Let's say you have a pandas DataFrame with reviews and you want to calculate their rating automatically using a model, well you can use the following code

from transformers import pipeline

def compute_sentiment(df):
print("Loading sentiment analysis model ...")

sentiment_pipeline = pipeline(
model="nlptown/bert-base-multilingual-uncased-sentiment"
)
sentiments = sentiment_pipeline(list(df["content"]))
df["sentiment"] = [int(s["label"][0]) for s in sentiments] # type: ignore
return df

I recommend the nlptown/bert-base-multilingual-uncased-sentiment for its multilingual capabilities.

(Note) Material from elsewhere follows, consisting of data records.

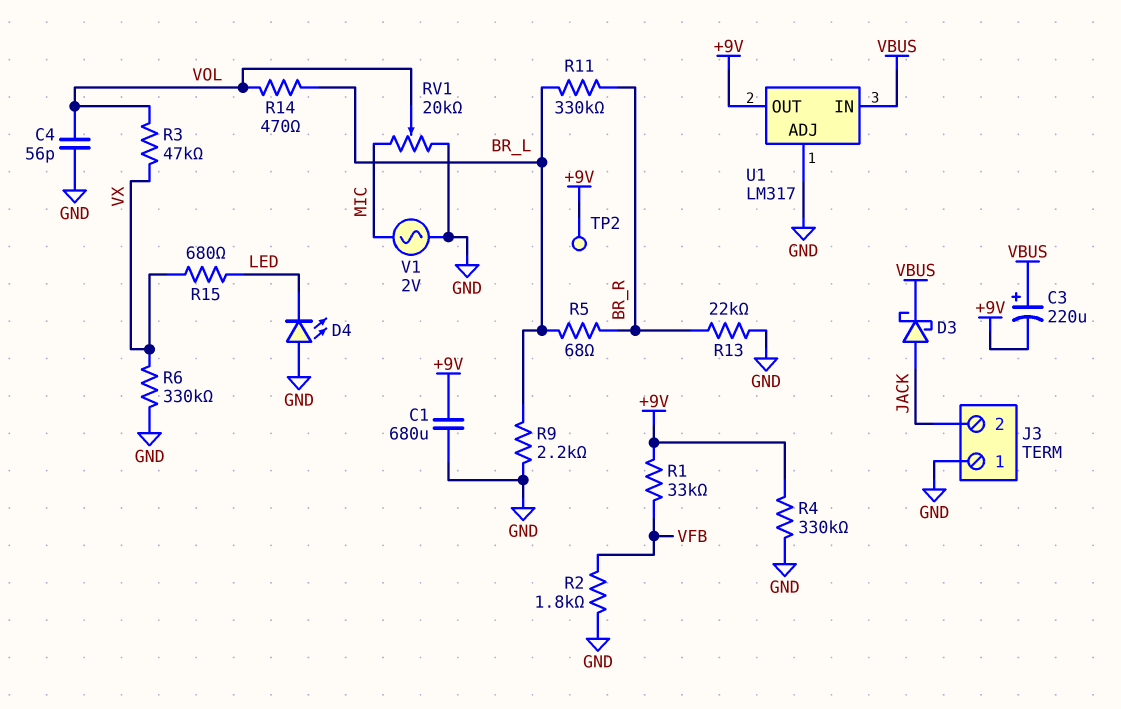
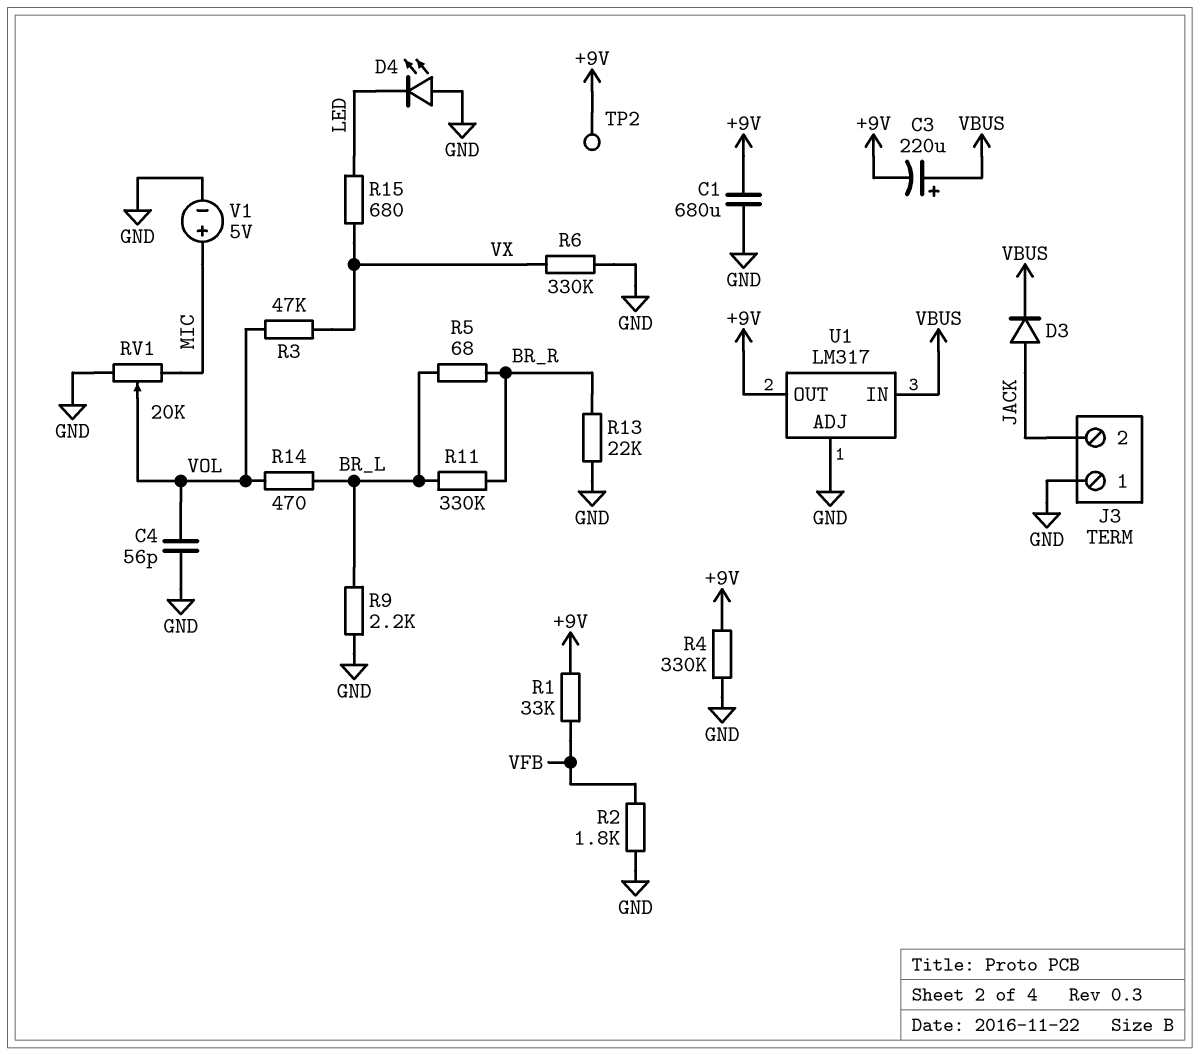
D3: schottky (A JACK, K VBUS) -> diode (A JACK, K VBUS)
V1: AC 2V (GND, MIC) -> 5V (plus MIC, minus GND)

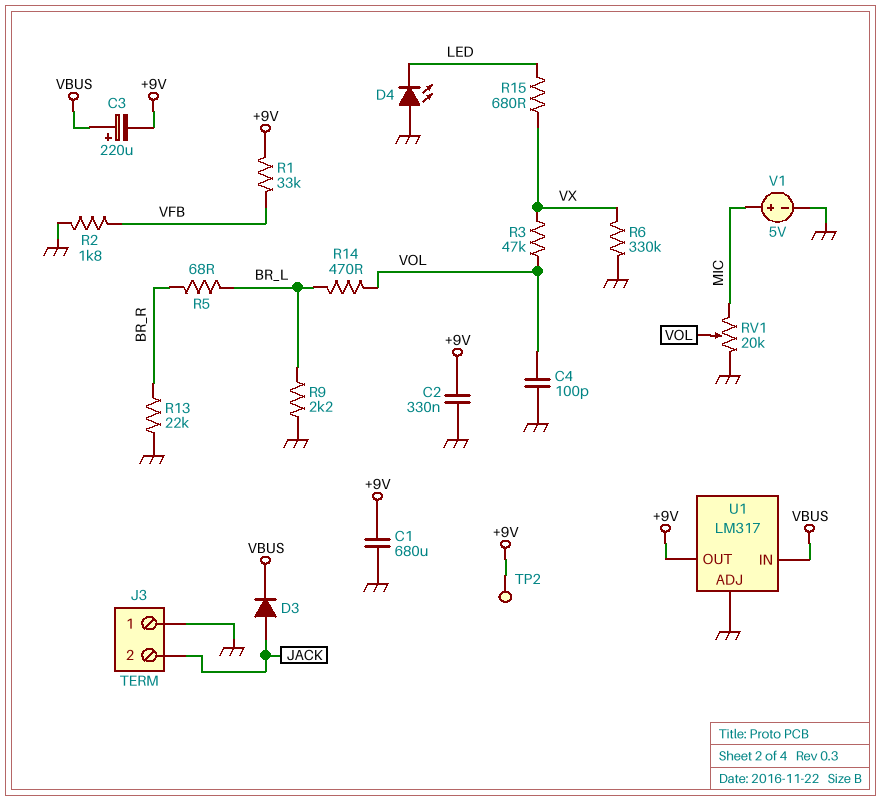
C2: none -> 330nF (+9V, GND)
C4: 56pF (GND, VOL) -> 100pF (GND, VOL)
R4: 330k (+9V, GND) -> none
R11: 330k (BR_L, BR_R) -> none

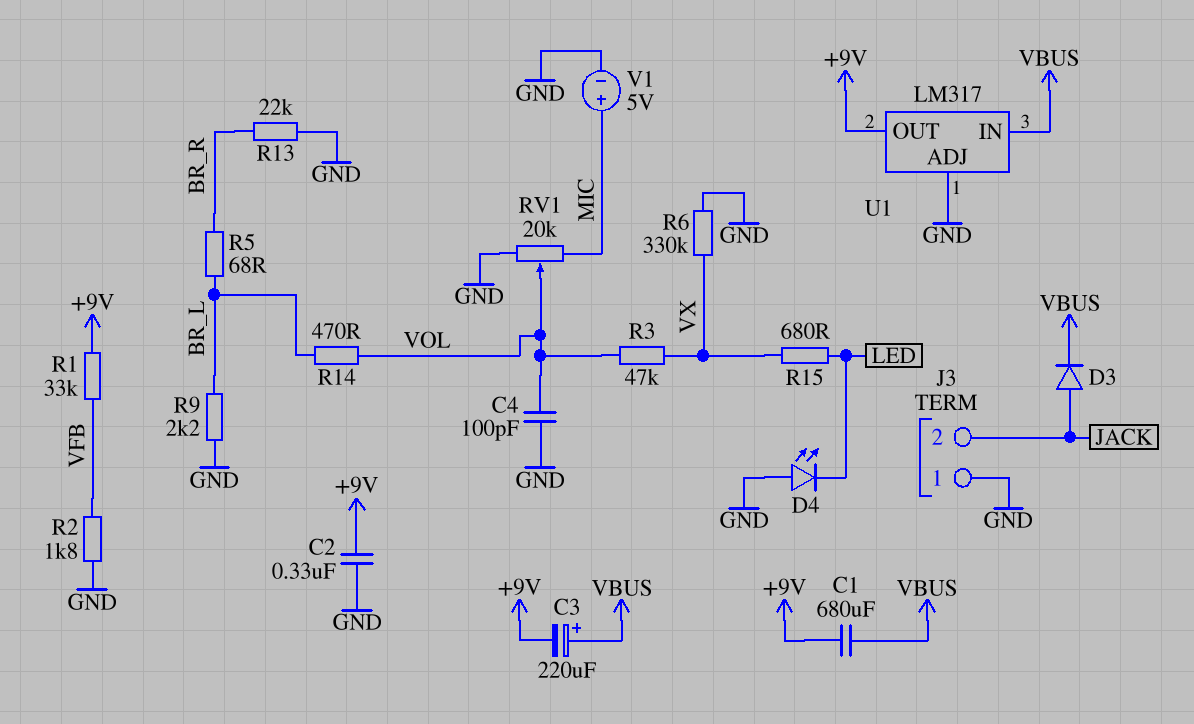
C1: 680uF (+9V, GND) -> 680uF (+9V, VBUS)
TP2: test point (+9V) -> none

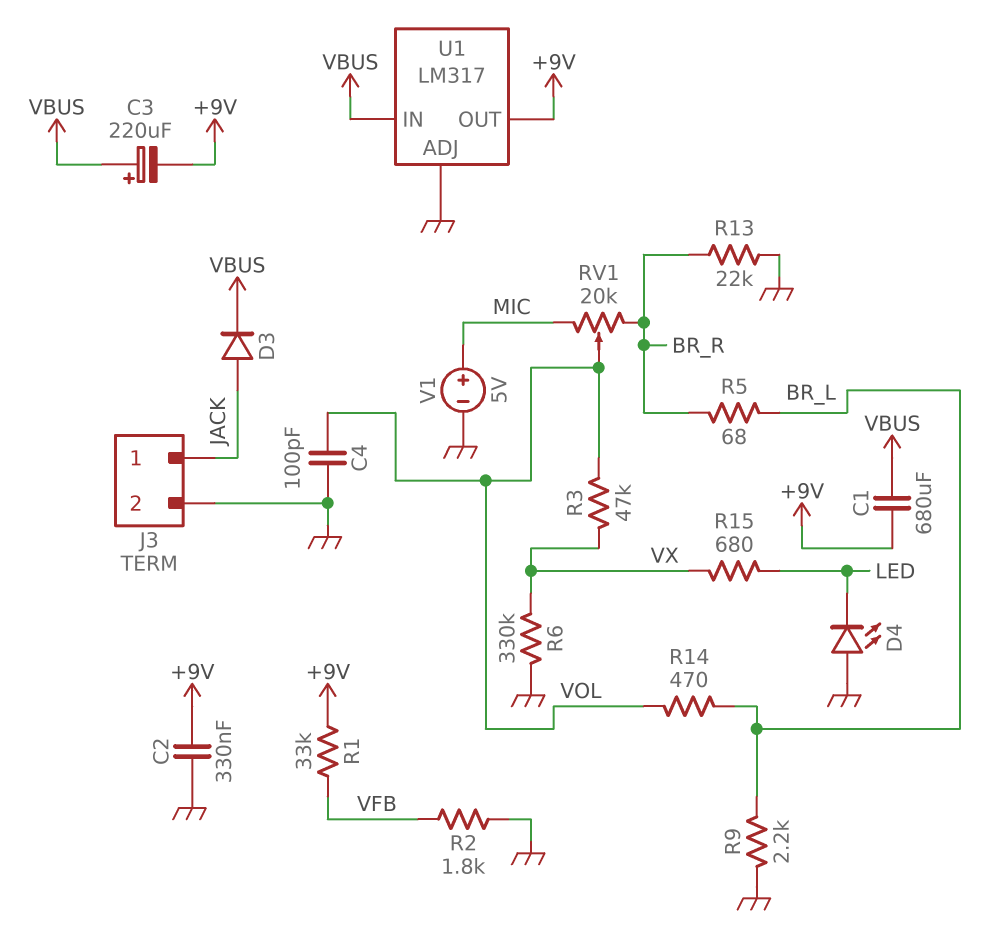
J3 pin 1: GND -> JACK
J3 pin 2: JACK -> GND
RV1: 20k (GND, MIC, wiper VOL) -> 20k (BR_R, MIC, wiper VOL)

I ran the function on Play Store reviews and compared the self reported ratings with the ratings given by the model. Ratings are notes from 1 to 5.

>>> median_error = (df["metadata"] - df["sentiment"]).abs().mean()
0.5015974440894568

>>> average_error = (df["metadata"] - df["sentiment"]).std()
0.8585423638865525

Moreover, the model gave the correct label 59% of the time. Looking at specific reviews, while the model was off by one sometimes, it was never off by two.

This means that even if we don't have reviews, we can safely use the model to fill in the blanks.